2015: le réveil de la force?

2015 et pas une note. Une année de plus sans bloguer. Toujours le même manque ressenti. J'ai même tenté de lancer un contre-blog anonyme, mais ça n'a pas pris. J'ai compensé avec les réseaux sociaux. Mais ce n'est pas tout-à-fait la même chose, je le dis tous les ans, navré de mon aphasie bloguesque.

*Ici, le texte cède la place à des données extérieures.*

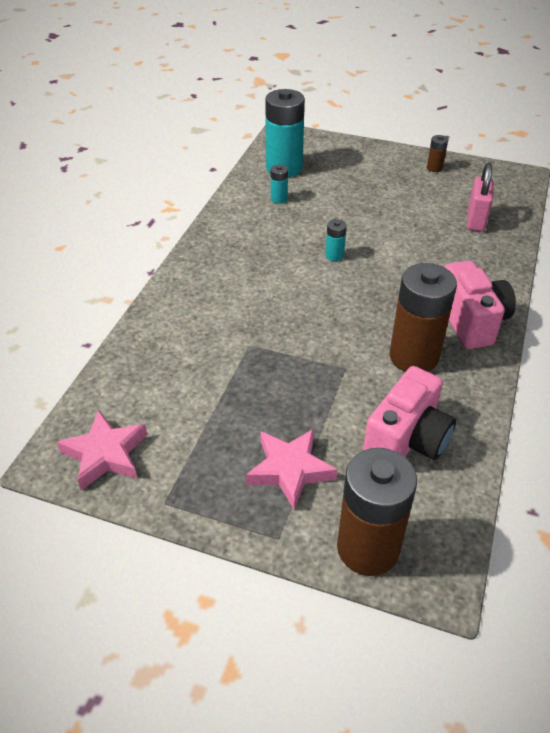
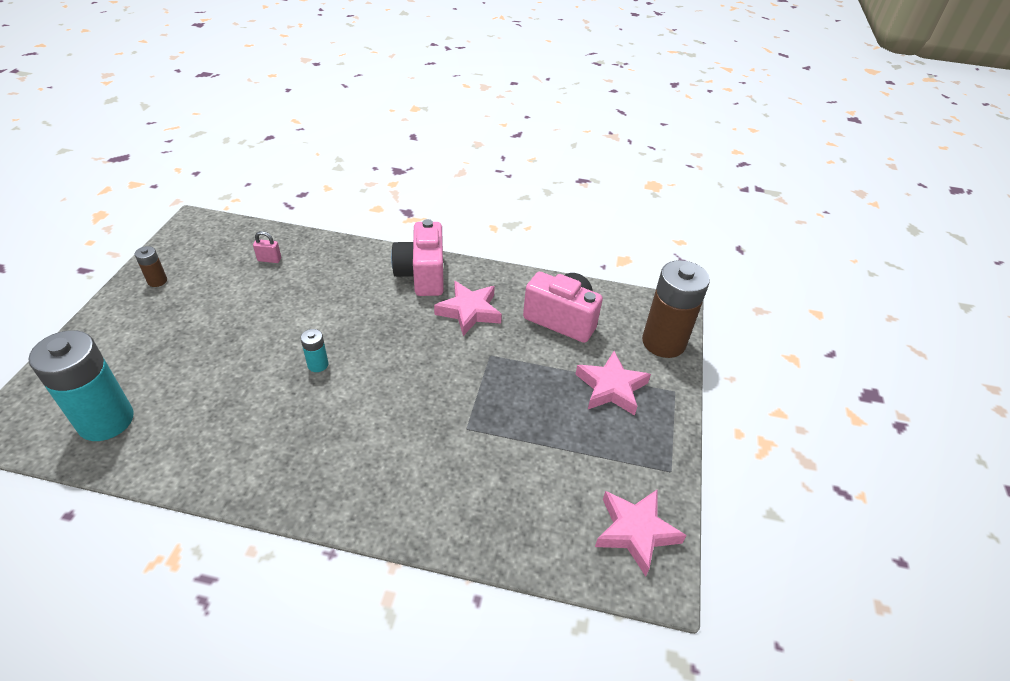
camera: 100 degrees left, 0 degrees up
(279, 199) = (186, 421): turquoise battery -> none
(414, 356) = (469, 311): brown battery -> pink star
(471, 322) = (422, 275): pink camera -> pink camera turned 75 degrees counterclockwise
(476, 220) = (269, 259): pink padlock -> pink padlock, size x0.56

Beaucoup d'autres ont déjà abandonné le blog depuis longtemps. Faudrait-il arrêter comme eux ? Je n'arrive pas à m'y faire. Le blog me donnait / me donne une capacité d'écrire que je ne trouve nulle part ailleurs, ni sur facebook, ni sur twitter, ni sur hypotheses. Je me dis qu'un jour, à un temps précis, le moment de reprendre la plume sera revenu. Maintenant peut-être ? Je ne serais pas le seul à m'accrocher -Manue, du Figoblog, continue et elle a bien raison. Je ne suis pas davantage le dernier sur le chemin du blog1. Le blog, contrairement à ce que le web annonce depuis des années, a encore une raison d'être : il propose un discours plus construit et plus structuré, probablement plus pérenne, de toute façon plus organisé, que les outils de réseautage façon FB ou twitter.

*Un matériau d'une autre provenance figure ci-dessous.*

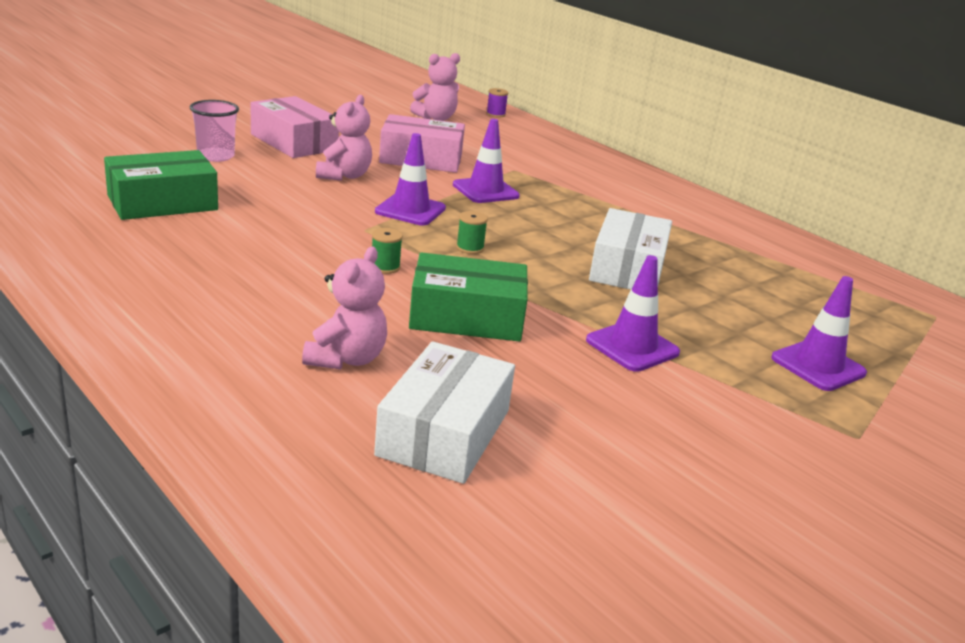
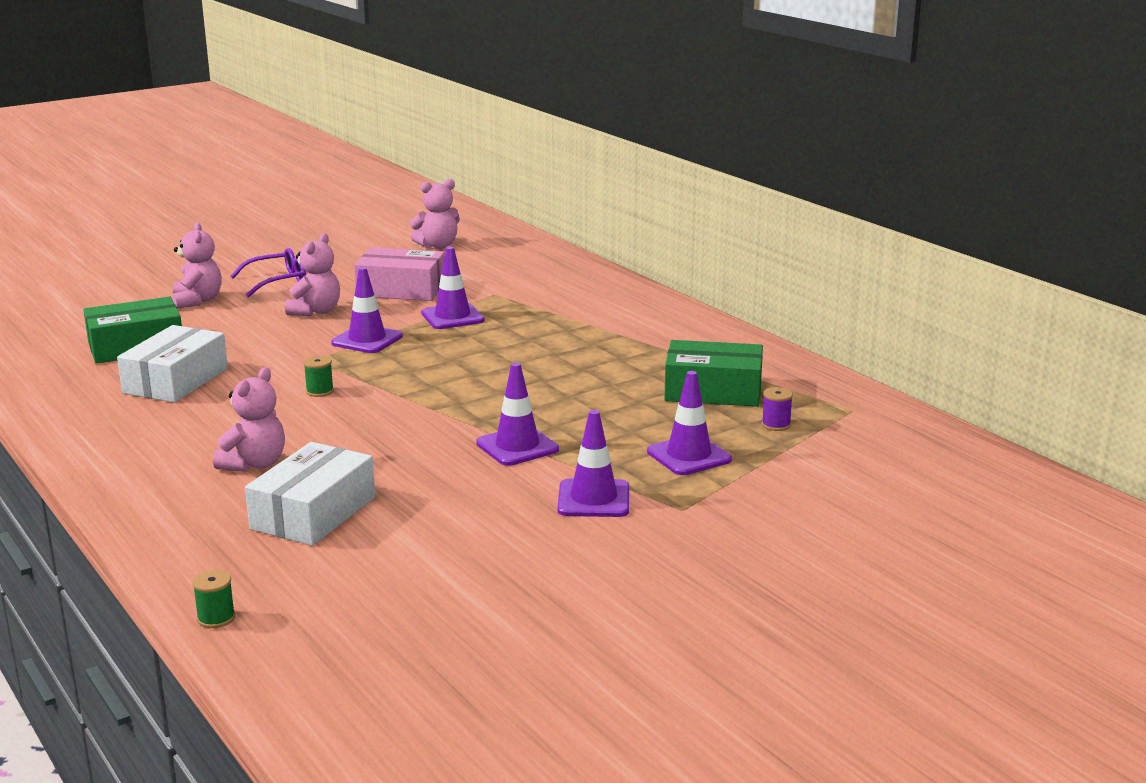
camera: 10 degrees right, 5 degrees down
(216, 156) = (197, 301): pink cup -> pink teddy bear
(294, 142) = (279, 282): pink box -> purple glasses
(466, 317) = (376, 428): green box -> green box (713, 391)
(470, 248) = (408, 371): green spool -> green spool (216, 618)
(495, 114) = (506, 236): purple spool -> purple spool (776, 425)
(627, 268) = (556, 381): white box -> white box (176, 381)
(755, 421) = (593, 499): none -> purple traffic cone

Le blog reste un lieu d'expression libre, directe, forte. Il permet à un intellectuel de s'engager de manière forte et claire. Et notre société bousculée, couverte de meurtrissures, vacillante même, ébranlée en ses fondements les plus anciens, en a besoin plus que jamais, comme l'a d'ailleurs exprimé à sa façon Patrick Boucheron. J'ai ressenti ce besoin d'engagement au fil de l'année qui se termine. J'espère trouver le temps de me livrer par écrit davantage durant les prochaines semaines, ici-même.

Notes

1Antoine Blanchard. Quand la culture scientifique s'affranchit sur le web : l'exemple des blogs de science en français (2003-2014). Philippe Poirrier. Histoire de la culture scientifique en France : institutions et acteurs, Presses universitaires de Dijon, 2016. <halshs-01242707> propose un état des lieux assez personnel et quelque peu limité, car ne s'y trouvent pas les historiens et les bibliothécaires qui ont joué un rôle essentiel dans la dynamique des blogs des premiers temps.